Published : Dec 18, 2004 00:00 IST

SOME things never change in Indian sport administration. The reactive nature of policy-making in sport in the country, as opposed to prescriptive models in a lot of other countries which are top draw in sport, came to the fore following the demise of Dempo's Brazilian striker Cristiano Junior during the final of the Federation Cup tournament in Bangalore.

SOME things never change in Indian sport administration. The reactive nature of policy-making in sport in the country, as opposed to prescriptive models in a lot of other countries which are top draw in sport, came to the fore following the demise of Dempo's Brazilian striker Cristiano Junior during the final of the Federation Cup tournament in Bangalore.

The mud-slinging that went on between the Dempo SC authorities on one hand and the All India Football Federation (AIFF) and Karnataka State Football Association (KSFA) authorities on the other about the lack of proper medical attention to Cristiano on the ground deflected one's attention from the larger picture. (Dempo blamed the KSFA of not arranging for a doctor and medical team on the spot and KSFA shot back saying that being a leading professional club Dempo should have had its own medical team attending to Cristiano.)

Sadly, people in the corridors of power did not talk about the need to bring structural changes that would help in preventing more such incidents. Any enquiry into the death of Cristiano should touch upon these areas, in addition to punishing any action of neglect that might have caused Cristiano's death.

On-field death of players, caused by cardiac failure, has plagued world football in the last decade.

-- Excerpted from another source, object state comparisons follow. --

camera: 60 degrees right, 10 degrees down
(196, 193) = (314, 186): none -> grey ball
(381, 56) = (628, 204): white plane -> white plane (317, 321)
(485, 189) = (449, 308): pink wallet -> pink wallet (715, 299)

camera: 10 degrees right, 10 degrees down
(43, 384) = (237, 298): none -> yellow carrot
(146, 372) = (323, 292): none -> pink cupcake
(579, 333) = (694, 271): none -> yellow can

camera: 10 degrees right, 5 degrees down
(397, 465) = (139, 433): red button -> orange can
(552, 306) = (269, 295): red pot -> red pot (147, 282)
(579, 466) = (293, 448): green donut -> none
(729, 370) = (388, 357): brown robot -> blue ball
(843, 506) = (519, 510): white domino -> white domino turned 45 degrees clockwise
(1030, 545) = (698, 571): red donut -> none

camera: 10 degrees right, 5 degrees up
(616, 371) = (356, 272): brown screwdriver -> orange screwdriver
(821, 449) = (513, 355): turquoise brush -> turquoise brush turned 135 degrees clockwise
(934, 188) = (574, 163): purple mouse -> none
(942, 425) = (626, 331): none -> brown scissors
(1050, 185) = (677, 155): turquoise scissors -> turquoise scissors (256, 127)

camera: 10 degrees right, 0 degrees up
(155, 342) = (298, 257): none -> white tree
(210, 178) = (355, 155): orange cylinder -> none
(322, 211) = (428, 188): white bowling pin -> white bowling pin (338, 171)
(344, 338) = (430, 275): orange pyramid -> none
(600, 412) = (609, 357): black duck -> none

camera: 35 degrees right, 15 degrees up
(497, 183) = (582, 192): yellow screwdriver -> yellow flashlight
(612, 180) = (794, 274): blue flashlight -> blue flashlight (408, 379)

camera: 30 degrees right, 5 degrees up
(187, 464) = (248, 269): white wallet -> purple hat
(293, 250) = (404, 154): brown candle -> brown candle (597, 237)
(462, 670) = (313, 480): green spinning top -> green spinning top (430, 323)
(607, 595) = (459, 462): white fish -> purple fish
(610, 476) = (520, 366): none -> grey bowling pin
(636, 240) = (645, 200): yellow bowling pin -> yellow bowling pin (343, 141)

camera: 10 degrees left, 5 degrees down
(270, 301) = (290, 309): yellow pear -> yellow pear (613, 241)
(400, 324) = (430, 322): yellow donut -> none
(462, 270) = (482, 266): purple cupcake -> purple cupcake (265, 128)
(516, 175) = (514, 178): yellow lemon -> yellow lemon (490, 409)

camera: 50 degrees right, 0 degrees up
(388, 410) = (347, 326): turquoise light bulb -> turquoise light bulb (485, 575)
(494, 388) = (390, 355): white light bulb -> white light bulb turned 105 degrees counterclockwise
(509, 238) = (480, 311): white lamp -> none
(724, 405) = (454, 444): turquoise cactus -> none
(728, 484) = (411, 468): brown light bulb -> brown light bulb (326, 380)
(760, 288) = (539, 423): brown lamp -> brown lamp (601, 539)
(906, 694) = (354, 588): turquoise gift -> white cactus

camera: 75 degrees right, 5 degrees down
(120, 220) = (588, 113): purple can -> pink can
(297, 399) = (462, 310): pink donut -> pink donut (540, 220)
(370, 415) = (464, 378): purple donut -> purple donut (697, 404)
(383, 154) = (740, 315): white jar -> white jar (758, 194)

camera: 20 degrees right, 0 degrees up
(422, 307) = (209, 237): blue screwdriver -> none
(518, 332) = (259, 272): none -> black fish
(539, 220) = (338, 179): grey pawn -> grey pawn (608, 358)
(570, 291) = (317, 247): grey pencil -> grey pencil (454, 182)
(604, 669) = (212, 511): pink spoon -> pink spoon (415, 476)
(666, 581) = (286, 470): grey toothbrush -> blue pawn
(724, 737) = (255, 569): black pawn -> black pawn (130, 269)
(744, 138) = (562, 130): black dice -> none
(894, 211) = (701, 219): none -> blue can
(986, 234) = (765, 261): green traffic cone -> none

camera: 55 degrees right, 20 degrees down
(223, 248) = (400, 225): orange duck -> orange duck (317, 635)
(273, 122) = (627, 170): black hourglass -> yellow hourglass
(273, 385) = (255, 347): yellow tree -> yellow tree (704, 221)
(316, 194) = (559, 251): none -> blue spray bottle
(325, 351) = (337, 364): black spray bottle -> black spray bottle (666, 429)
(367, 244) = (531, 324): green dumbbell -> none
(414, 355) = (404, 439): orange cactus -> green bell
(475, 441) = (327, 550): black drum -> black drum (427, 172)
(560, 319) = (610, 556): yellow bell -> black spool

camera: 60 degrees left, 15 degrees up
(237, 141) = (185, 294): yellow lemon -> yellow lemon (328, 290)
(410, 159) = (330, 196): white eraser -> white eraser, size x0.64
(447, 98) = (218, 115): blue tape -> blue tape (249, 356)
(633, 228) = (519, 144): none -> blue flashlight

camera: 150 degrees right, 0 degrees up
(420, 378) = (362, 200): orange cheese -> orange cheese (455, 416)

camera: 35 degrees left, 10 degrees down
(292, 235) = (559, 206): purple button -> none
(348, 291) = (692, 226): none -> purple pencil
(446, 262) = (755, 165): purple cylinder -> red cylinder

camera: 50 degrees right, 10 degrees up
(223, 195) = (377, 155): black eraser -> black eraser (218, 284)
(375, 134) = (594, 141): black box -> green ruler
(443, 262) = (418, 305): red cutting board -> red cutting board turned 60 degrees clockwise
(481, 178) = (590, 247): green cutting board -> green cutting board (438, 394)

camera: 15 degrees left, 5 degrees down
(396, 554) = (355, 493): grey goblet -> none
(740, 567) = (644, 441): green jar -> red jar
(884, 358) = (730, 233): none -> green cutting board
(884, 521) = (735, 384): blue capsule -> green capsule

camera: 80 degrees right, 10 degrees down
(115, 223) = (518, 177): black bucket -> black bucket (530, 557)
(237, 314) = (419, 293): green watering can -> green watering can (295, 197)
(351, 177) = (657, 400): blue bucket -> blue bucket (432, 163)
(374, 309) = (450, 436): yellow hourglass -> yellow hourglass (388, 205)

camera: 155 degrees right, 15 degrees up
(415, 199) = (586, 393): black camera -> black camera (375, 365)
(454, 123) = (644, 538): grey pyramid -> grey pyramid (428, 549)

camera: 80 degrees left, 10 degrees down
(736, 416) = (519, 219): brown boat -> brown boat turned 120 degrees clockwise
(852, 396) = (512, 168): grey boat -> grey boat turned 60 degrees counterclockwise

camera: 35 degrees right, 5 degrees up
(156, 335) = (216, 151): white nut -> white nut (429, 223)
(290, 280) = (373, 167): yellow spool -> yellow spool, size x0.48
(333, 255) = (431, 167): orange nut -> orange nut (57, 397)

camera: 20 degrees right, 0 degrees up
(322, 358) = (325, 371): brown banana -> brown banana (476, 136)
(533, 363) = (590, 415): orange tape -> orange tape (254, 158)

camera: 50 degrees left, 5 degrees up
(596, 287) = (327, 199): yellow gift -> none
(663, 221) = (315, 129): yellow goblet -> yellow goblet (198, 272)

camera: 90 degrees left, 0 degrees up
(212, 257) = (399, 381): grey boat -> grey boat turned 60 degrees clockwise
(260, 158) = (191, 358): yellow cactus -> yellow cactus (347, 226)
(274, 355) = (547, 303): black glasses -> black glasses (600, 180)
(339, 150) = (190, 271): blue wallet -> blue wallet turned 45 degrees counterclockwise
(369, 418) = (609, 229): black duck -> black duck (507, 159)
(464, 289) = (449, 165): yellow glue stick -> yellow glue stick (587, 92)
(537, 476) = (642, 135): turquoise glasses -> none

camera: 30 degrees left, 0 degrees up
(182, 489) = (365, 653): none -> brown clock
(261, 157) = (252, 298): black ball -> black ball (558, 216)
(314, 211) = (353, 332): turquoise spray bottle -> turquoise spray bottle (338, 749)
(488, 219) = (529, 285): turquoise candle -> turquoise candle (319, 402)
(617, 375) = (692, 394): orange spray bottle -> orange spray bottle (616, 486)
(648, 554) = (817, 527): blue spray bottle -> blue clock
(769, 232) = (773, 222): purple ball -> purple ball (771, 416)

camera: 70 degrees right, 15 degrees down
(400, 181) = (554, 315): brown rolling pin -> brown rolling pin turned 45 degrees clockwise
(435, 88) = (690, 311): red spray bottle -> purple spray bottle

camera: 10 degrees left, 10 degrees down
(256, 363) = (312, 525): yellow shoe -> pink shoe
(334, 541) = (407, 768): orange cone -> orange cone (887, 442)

But, the small matter of recompense from these tragic events have been that debates which have followed these tragedies have been extremely meaningful and aimed towards effecting changes to prevent such incidents.

In Brazil, the death of Serginho a few months ago due to cardiomyopathy (irregular heart-beats), resulted in the Brazilian Players Association demanding more health care and less exploitation from their clubs, including cutting down the number of matches in a season.

It must be recalled that Brazilian newspapers had got wind of the fact that Serginho was diagnosed with cardiomyopathy in a hospital eight months before his death and that the management of his club, Sao Caetano, had been made aware of this.

The death of midfielder Marc-Viviene Foe in Lyon in June 2003 while playing for Cameroon against Colombia in the Confederations Cup sent his club Manchester City scurrying to re-examine his medical report in the beginning of the 2002-03 season to find out whether any heart disorder at the time of his signing might have been missed.

Manchester City was forced to take the action on the advice of the Professional Football Association (PFA), which a recent research identified as the strongest functioning trade union in the UK. Foe's death was caused by the Sudden Adult Death Syndrome (SADS), a disorder of the electrical system of the heart where the heartbeat races without warning.

Players at all levels of English football have to undergo annual cardiac screening now. If in the Premiership and the first division, clubs are rich enough to afford it, in the lower divisions as well as in non-league football the service is made available through the PFA's tie-up with charity Cardiac Risk in the Young (CRY), which gets infrastructural help from the National Health Service (NHS).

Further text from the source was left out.